Aranmula Kannadi, meaning the Aranmula mirror, is a handmade, metal-alloy, first surface mirror made in Aranmula, a small town in Pathanamthitta, today's Kerala, India.

Description 
Unlike normal "silvered" glass mirrors, it is a metal-alloy mirror or first surface mirror or front surface reflection mirror, which eliminates secondary reflections and aberrations typical of back surface mirrors. They are produced by one extended family in Aranmula. The exact metals used in the alloy are maintained as family secrets; metallurgists suggest that the alloy is a mix of copper and tin, so a type of speculum metal.  It is polished for several days to achieve the mirror's reflective surface. The polishing is done using an abrasive paste made by mixing rice bran with oil extracted from seeds of maroṭṭi (Hydnocarpus pentandrus).

Cultural significance 
The origins of the  are linked to Aranmula Parthasarathy Temple. According to legend, centuries ago the royal chief brought eight families of temple artisans and craftsmen from Tirunelveli district in Tamil Nadu to Aranmula to create the mirrors in the temple.

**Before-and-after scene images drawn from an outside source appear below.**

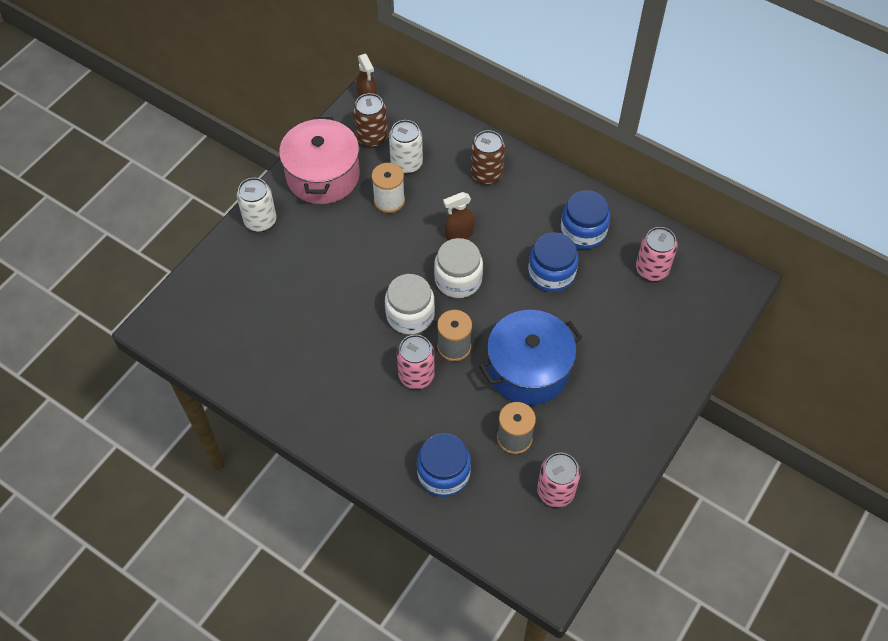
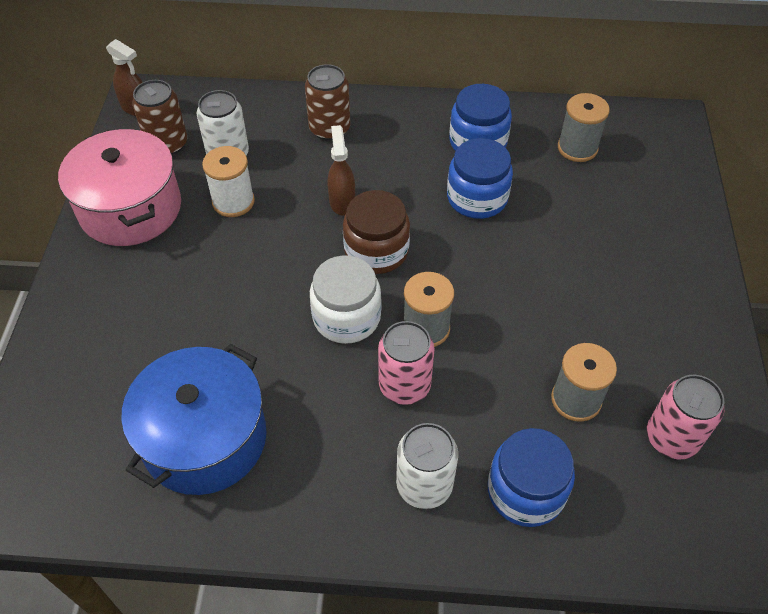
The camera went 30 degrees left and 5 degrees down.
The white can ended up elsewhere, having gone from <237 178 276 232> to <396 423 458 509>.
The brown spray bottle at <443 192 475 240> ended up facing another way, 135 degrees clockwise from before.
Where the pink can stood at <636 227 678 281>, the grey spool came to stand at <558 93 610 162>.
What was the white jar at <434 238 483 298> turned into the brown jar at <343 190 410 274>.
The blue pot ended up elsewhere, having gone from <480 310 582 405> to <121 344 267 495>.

These unique mirrors are the result of then Kerala's rich cultural and metallurgical traditions. They have great historical and cultural value, and are thought to bring good luck. The mirrors are considered one of the eight auspicious items or "" used in the entry of a bride at a wedding venue.Kerala's chief minister Pinarayi Vijayan presented an Aranmula mirror to King Hamad of Bahrain during a visit there in 2017.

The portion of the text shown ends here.